③ Two windows will appear (fig. 6). In the n-D Controls window we have to select bands for visualization by clicking on the corresponding squares. In the example given in figure 6, Landsat bands 3, 5 and 7 (no. 6 in the picture) are selected.
In n-D Visualizer window relative position of our ROIs’ data clouds is displayed. Axes of the scatter plot (a three-dimensional space in our case) are shown with white lines. These axes correspond to image bands selected in the n-D Controls window.
Figure 6. Visualization of the n-Dimension space of spectral features in ENVI
In figure 6 (left side) we can see that clouds of values of ‘red’ and ‘green’ ROIs do not overlap. And ‘blue’ ROI overlaps with two other ROIs.

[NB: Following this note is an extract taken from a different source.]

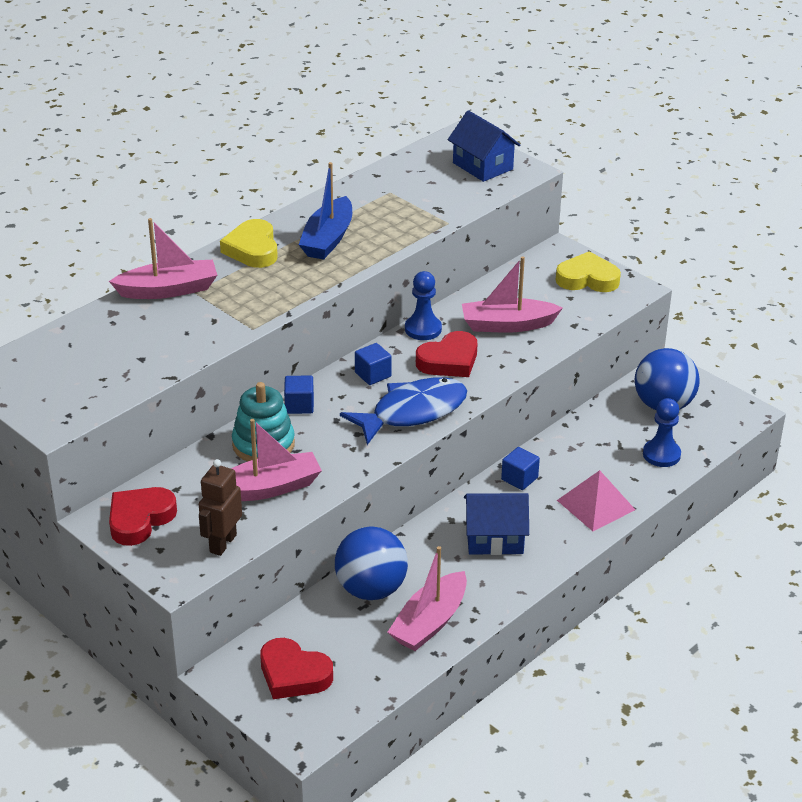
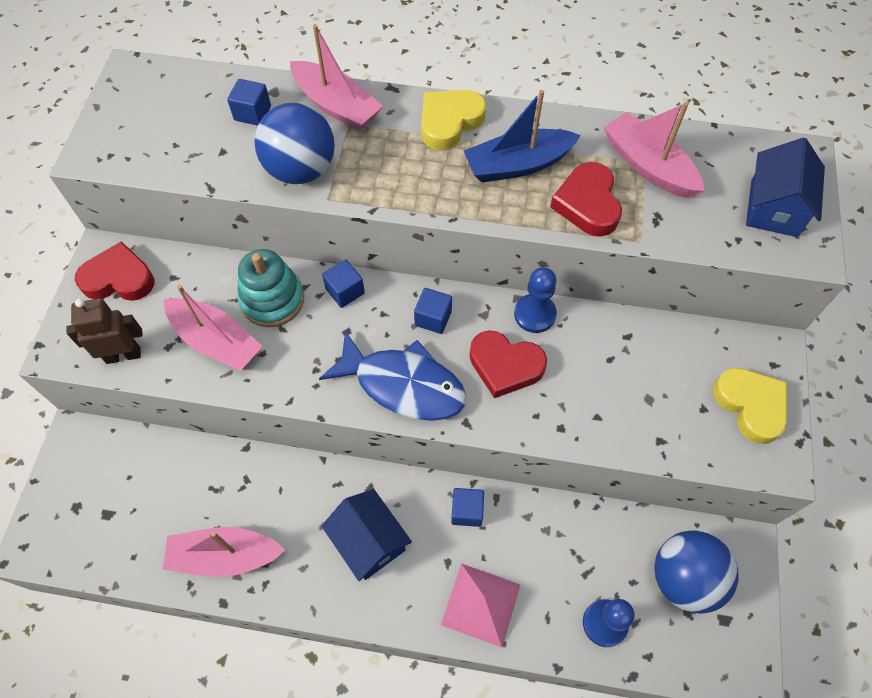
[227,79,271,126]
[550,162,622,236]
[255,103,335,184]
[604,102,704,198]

Thus we corroborate a conclusion, drawn by the comparison of brightness histograms, about the poor quality of the ‘blue’ ROI.
Quantitative evaluation of the spectral separability
In Region of Interest (ROI) Tool’s menu we select Options – Send ROIs to n-D Visualiser…
Choose ROIs window appears (fig. 4). There we check the wanted regions of interest.
ROI Separability Report window containing spectral separability information pops up (fig. 7).
Two measures of spectral separability are calculated in ENVI: Jeffries-Matusita distance and Transformed Divergence. Their values range from 0.0 to 2.0. For well separable ROIs values exceed 1.9. If separability value is lower than 1.0, then we are most likely to deal with ROIs marked on the same surface class.
Figure 7. ROI Separability Report
In this report (fig. 7) ‘red’ ROI (Chernozem) is identified as Region #1.
‘Green’ ROI (gray forest soil) is identified as Region #2.
‘Blue’ ROI is Region #3.
At the end of the report, ROIs’ pairs separability (Jeffries-Matusita distance) is listed from the least separable to the most separable. And here the result matches those we achieved with graphical methods.
‘Red’ and ‘green’ ROIs have significant spectral separability with each other but not with the ‘blue’ ROI.
2 thoughts on “Supervised classification help: ROI separability”
Thanks for great article. What are units on X-axis and on Y-Axis… I am little bit confused what is Data value… Is it digital number? Thx!!!
Yes, in this article values in digital numbers. In Fig. 3 and Fig. 5 X-axis — data values in digital numbers, Y-axis — number of pixels in pieces.
Instead of images with digital values, you can use images with reflectance or radiance values. Interpretation of separability (Fig. 7) will remain the same.